Dent then summarized the take-home messages. Scientists and investors need to find new ways to approach the diseases that are neglected in developing countries, and they also have to think in terms of solutions to deliver in remote areas. “Be innovative, create bright technologies” she recommended. She also added that investors need to be flexible and work within the countries’ culture. “Do not try to establish a healthcare system like the one in the US in Nigeria” she stated. “Use their platforms, their infrastructure”. Kenya, for example, doesn’t have enough physicians, and parents are more likely to trust their kids’ teachers than some foreigner bringing in vaccines. “You need to work within that system” she finalized. Vecchione agreed with Dent and added that the technology needs to be effective and address the challenges within the established culture. Palmer added that investors need to figure who wants to adopt their technology and why they would do so. Zeldis mentioned an example that Celgene encountered some years ago. He said that in Nepal they don’t practice medicine in the same way as the occidental world does, so when Celgene sent treatments to Nepal, they were ineffective.
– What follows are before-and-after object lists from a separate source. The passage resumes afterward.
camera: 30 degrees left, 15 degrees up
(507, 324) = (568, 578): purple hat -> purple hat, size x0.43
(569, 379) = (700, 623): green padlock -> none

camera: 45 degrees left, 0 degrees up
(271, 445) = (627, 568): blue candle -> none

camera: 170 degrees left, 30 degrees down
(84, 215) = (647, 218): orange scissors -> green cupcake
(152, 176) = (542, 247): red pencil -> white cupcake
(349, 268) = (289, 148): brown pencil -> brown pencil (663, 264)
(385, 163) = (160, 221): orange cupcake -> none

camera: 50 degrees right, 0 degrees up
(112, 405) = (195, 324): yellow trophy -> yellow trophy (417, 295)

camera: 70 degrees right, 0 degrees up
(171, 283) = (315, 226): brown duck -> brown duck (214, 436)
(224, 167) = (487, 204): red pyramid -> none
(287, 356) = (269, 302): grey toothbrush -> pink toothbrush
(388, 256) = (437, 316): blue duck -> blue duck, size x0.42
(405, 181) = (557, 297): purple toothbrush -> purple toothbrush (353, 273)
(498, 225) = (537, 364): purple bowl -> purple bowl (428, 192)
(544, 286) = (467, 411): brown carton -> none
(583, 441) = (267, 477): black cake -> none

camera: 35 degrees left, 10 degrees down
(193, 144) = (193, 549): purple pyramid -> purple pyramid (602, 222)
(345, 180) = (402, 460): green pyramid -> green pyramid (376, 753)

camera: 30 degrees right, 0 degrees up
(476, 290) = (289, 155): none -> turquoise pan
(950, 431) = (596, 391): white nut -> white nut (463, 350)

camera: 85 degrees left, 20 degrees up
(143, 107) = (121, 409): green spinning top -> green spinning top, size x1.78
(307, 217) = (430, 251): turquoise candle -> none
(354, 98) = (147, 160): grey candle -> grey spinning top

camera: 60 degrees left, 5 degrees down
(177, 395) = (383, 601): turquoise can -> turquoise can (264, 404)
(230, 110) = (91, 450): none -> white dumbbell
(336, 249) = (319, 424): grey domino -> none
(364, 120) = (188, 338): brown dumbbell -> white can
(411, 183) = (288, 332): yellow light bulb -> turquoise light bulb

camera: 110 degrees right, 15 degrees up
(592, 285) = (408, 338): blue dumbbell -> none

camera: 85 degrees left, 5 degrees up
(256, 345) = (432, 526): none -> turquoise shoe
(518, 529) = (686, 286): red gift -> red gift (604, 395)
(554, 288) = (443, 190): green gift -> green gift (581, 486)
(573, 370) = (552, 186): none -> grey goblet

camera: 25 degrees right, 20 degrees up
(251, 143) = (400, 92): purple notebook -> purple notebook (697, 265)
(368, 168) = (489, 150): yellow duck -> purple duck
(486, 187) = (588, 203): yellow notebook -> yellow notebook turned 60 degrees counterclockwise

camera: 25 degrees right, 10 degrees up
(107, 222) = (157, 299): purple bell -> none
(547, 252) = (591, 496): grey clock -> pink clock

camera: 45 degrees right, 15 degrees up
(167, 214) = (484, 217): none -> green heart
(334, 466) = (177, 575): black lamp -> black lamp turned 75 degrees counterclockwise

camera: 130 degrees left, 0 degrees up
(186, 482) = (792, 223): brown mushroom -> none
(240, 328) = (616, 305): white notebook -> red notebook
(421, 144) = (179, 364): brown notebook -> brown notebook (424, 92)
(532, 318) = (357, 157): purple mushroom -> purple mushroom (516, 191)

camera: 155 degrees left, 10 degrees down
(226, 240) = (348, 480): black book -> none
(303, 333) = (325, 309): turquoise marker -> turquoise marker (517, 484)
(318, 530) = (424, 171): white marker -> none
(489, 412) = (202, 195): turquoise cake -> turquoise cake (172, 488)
Vecchione reminded the audience that some common global diseases are treated as emergencies in the US. For example, some time ago there was an outburst of insecticide-resistant Malaria mosquitos in Florida and other states. This brought to light that the techniques we have in the US and Europe to control those mosquitos do not work anymore in Africa, where they are becoming resistant. Palmer mentioned that there is a need to find new antibiotics and understand how they work more effectively and how to fight the transmission resistance. “These questions have tremendous room for innovation” he said.
Then Cohen opened up the discussion to the public. Someone asked how interesting it would be to find a way to diagnose autism at age 0. Is this relevant to the developing world? Zeldis responded that mental diseases are actually very relevant because they are also an important issue in these countries. The major problem is that they are very expensive to research because they require lifetime treatment.
Another person from the public said that vascular diseases are the number one mortality cause worldwide. He wondered whether there is a misalignment in research. For example, there is more diabetes in India than in the US. Cohen responded that indeed, it is important to work on global-local technology, to help solve local issues. Vecchione added that the world is flattening and infectious diseases are expected to be eradicated, or at least be under control, in the next 20 years, and cardiovascular and mental diseases will become more relevant. Zeldis said that the UN passed a resolution (valid until 2026) to approach some non-infectious diseases that are becoming increasingly important. Palmer said that although “non-communal” diseases are related to family and society, they are still as communal as infectious diseases are, and that a drug to treat an infectious disease might be also effective to treat a non-communal disease. “You have to stay open-minded,” he suggested.
Finally, Dent added that the system needs to be self-sustaining. The technology or innovation needs to be as efficacious as it is profitable. Cohen ended the panel discussion by saying that she hopes that the public sees global health as an investment opportunity, and she encourages all to share their innovations. The secrets for success rely on working with the community and addressing people’s needs through the country’s systems and infrastructure and, especially, through the culture.